Nesse contexto, as prisões eram uma espécie de “depósito provisório”, pois as sentenças condenatórias se davam pelos suplícios. As prisões, desde sempre, funcionaram acima de sua capacidade. Foi na pesquisa pelas prisões do período colonial que me deparei com o Calabouço, prisão de regime disciplinar destinada exclusivamente aos escravizados, a mando dos senhores para que fossem castigados. Com esse nome, há que imaginar que as condições sanitárias eram péssimas, sem nenhuma ventilação, com calor, odores diversos, além de escassez de água e comida.

Prisão só para negros com penalidades vinculadas a castigos e torturas corporais, o Calabouço foi o que chamo de “depósito dos indesejáveis”, pois abrigou enorme parcela de africanos remetidos a correção. Dos registros de correção que analisamos, no primeiro volume, apesar da ausência de dados como nome e idade, cerca de 70% eram denominados apenas como “hum moleque” ou “huma moleca”, termo utilizado à época para se referir à criança e ao adolescente negro. Em outros registros, a maioria massiva tinha até 29 anos, o que era idade avançada (considerando as condições de sobrevida), fator que se relaciona com as estatísticas de morte atuais e do padrão de encarceramento que se preservou.

Os dados estão distantes de expressar valores absolutos do período, mas conseguimos amostra significativa acerca do funcionamento da política correcional na transição do Brasil Colônia para Metrópole. A constituição estrutural racista do Estado moderno implica o racismo institucional, que é a regra das engrenagens do Estado. As instituições são as agências de concentração de poder que perpassam os interesses políticos e econômicos do Estado e, portanto, compreendemos a instituição prisional como mecanismo operativo do racismo e da manutenção da concentração de poderes.

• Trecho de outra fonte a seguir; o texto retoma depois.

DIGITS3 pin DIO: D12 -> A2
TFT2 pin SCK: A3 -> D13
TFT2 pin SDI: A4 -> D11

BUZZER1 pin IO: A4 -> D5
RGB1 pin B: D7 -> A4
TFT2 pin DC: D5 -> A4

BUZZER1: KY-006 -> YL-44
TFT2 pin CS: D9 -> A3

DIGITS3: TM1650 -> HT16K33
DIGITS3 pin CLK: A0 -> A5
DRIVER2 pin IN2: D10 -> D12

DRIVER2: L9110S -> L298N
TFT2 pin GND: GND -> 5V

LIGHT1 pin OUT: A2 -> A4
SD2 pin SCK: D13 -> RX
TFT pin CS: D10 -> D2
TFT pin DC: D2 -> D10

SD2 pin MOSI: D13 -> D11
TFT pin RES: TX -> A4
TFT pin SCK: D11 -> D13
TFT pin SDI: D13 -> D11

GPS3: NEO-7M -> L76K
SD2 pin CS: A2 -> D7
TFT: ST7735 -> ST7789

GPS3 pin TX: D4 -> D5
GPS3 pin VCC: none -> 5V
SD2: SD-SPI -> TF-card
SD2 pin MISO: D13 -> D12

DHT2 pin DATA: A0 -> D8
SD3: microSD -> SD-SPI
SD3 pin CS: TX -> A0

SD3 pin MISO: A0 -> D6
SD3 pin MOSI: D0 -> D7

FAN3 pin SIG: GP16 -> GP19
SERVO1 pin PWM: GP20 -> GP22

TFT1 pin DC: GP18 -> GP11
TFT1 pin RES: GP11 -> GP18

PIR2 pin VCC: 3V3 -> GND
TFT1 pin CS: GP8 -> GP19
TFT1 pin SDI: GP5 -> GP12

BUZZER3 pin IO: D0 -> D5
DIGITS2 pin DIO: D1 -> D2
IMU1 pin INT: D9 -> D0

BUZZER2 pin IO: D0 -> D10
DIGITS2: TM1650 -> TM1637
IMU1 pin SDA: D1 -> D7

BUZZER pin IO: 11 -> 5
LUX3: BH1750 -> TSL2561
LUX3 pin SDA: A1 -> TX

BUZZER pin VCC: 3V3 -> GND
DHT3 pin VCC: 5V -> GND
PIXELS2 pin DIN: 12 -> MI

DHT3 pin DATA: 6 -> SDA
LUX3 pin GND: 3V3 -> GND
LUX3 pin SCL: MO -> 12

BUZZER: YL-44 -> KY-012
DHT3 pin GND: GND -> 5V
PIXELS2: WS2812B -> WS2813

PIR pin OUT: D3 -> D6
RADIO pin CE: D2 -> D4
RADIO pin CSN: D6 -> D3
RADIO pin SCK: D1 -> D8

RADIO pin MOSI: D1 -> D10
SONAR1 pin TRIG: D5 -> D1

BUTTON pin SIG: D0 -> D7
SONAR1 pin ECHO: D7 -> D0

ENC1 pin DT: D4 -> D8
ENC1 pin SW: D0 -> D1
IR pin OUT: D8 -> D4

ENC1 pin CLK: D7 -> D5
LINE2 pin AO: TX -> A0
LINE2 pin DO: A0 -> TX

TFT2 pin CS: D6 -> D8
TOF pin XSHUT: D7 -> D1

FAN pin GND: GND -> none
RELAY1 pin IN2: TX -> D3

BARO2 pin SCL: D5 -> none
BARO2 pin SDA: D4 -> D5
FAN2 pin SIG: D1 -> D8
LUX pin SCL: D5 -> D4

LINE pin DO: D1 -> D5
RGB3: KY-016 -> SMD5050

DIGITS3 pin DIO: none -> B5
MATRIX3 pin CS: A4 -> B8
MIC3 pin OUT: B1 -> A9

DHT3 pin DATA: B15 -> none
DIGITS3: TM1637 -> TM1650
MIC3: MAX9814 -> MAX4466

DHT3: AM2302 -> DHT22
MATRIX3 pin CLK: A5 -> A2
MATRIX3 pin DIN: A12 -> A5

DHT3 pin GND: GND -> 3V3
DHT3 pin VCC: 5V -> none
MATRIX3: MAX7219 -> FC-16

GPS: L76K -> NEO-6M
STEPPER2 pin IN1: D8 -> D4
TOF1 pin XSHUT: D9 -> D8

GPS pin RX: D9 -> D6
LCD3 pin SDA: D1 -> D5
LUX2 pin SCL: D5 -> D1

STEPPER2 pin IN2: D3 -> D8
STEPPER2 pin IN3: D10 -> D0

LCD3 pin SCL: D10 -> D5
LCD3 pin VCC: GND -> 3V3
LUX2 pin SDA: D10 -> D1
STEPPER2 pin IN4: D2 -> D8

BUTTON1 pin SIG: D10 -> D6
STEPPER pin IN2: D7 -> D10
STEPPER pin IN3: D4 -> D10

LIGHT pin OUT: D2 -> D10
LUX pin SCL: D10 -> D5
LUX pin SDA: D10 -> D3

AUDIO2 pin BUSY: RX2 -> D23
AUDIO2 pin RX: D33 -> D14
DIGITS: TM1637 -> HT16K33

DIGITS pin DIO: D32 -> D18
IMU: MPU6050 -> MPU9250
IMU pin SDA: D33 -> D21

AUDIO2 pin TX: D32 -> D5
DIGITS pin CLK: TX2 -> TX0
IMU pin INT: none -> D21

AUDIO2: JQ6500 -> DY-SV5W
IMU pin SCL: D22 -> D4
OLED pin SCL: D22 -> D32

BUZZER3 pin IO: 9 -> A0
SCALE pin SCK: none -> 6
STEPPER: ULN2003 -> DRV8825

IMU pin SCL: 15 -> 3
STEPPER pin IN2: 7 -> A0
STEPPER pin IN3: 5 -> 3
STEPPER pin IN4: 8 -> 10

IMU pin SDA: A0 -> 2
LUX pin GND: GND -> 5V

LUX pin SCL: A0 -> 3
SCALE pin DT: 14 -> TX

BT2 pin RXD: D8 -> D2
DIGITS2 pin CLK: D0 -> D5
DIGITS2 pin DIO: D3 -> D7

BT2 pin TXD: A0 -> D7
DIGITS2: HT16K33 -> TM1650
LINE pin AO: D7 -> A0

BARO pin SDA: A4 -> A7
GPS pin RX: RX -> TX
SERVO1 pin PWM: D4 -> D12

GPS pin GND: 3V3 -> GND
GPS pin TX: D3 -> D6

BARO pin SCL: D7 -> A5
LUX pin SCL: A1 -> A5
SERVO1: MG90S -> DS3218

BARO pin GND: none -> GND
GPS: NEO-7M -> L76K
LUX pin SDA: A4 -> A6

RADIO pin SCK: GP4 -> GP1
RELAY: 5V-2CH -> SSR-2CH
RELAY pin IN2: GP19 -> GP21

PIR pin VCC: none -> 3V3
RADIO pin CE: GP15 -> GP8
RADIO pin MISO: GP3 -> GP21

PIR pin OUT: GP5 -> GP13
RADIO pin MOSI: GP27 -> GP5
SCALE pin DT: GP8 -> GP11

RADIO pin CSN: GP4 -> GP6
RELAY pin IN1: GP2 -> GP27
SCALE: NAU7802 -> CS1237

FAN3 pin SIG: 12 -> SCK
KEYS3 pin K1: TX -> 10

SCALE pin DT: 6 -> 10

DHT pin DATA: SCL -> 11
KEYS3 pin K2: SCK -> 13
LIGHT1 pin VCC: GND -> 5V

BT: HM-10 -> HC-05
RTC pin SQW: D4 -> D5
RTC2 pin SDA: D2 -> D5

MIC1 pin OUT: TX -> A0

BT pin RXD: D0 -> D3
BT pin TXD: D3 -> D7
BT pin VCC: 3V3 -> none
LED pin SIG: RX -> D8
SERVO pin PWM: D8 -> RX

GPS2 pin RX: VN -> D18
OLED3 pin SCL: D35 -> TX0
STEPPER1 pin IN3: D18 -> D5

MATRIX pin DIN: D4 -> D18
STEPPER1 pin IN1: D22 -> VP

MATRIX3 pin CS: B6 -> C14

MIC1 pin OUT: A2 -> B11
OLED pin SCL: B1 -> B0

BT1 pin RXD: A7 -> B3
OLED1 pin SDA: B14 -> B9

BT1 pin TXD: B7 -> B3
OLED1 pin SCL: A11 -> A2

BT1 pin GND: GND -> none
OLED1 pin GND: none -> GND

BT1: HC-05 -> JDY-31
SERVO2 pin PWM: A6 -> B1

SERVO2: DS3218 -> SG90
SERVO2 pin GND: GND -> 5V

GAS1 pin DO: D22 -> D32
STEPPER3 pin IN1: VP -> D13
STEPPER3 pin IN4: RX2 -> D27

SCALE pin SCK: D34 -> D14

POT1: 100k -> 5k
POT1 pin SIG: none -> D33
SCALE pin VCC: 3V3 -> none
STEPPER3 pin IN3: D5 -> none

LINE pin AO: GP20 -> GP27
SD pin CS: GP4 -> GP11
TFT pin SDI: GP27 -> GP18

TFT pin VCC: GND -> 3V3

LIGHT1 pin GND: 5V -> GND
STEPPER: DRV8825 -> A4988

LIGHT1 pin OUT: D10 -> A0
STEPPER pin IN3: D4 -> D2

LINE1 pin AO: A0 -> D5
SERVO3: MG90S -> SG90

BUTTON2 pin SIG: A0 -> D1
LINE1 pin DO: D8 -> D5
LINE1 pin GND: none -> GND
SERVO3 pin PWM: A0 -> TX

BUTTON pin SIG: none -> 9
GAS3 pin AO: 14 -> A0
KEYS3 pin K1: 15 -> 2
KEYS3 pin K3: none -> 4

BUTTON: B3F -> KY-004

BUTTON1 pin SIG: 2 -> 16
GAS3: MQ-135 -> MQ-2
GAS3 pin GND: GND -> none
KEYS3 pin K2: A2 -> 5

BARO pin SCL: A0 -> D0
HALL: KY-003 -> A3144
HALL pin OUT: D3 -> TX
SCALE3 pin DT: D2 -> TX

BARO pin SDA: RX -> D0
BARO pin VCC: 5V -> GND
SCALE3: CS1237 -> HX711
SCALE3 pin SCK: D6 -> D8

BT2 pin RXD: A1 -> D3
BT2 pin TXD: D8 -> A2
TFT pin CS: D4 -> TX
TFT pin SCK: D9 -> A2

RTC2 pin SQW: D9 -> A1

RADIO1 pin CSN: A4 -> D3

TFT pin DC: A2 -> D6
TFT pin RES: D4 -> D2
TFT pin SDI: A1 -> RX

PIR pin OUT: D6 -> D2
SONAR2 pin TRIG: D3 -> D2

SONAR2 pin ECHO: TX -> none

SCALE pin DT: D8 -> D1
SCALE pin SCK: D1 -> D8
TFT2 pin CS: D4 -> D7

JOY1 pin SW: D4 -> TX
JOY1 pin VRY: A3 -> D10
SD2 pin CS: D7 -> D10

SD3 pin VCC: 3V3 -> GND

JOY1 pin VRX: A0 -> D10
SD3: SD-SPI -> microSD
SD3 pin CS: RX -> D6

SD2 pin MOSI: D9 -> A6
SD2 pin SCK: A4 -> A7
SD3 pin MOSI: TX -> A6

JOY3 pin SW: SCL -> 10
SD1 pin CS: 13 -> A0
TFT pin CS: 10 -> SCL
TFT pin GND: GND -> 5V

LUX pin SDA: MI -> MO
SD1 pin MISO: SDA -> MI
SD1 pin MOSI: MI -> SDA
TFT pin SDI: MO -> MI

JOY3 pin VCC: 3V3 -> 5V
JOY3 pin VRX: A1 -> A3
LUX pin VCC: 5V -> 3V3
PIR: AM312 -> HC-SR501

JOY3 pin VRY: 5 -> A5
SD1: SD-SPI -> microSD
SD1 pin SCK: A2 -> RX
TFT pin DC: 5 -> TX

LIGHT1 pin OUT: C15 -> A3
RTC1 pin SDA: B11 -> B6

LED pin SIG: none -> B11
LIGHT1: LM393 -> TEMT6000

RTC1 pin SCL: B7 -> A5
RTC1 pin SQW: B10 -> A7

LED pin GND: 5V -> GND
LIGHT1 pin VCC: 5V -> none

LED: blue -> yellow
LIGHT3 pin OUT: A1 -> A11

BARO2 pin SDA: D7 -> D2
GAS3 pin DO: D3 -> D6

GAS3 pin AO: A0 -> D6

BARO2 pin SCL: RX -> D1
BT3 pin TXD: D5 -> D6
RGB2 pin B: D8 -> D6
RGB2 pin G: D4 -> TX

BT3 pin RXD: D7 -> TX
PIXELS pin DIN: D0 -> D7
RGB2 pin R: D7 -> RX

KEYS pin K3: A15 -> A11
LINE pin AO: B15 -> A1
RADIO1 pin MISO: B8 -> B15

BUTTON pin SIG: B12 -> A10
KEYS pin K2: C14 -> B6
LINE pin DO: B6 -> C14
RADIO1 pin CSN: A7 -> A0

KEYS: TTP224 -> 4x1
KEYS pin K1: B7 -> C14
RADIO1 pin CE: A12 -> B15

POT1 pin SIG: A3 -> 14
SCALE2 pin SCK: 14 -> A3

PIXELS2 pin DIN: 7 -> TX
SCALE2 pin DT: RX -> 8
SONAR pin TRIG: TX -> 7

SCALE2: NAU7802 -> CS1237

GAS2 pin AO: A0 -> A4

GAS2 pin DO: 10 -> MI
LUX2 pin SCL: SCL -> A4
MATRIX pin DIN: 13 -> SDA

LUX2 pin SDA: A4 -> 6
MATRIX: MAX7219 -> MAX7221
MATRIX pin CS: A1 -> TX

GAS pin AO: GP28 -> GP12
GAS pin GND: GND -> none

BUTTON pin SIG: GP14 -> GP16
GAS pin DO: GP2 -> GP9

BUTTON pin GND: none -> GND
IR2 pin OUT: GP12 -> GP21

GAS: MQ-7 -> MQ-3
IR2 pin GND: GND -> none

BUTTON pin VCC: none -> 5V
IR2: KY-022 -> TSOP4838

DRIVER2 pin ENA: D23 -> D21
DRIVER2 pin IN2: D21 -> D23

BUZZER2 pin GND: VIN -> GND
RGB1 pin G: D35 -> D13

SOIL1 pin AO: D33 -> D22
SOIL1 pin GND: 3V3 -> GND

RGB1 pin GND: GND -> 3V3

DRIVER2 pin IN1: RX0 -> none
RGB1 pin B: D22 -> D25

Dessa maneira, a prisão é fantástica fábrica de cadáveres, e o encarceramento, o atalho institucionalizado para empilhar corpos [negros] indesejáveis. Se havia suspeitas de que a engrenagem racista opera o mesmo sistema prisional desde a Colônia, a partir dos meus estudos chego à conclusão de que o racismo estruturou e estrutura a dinâmica penal do Estado brasileiro. É de extrema importância destacar o crescimento constante do encarceramento e, nesse contexto, o negro — que como coisa foi traficado, como coisa é jogado aos pátios de cela nos estabelecimentos prisionais.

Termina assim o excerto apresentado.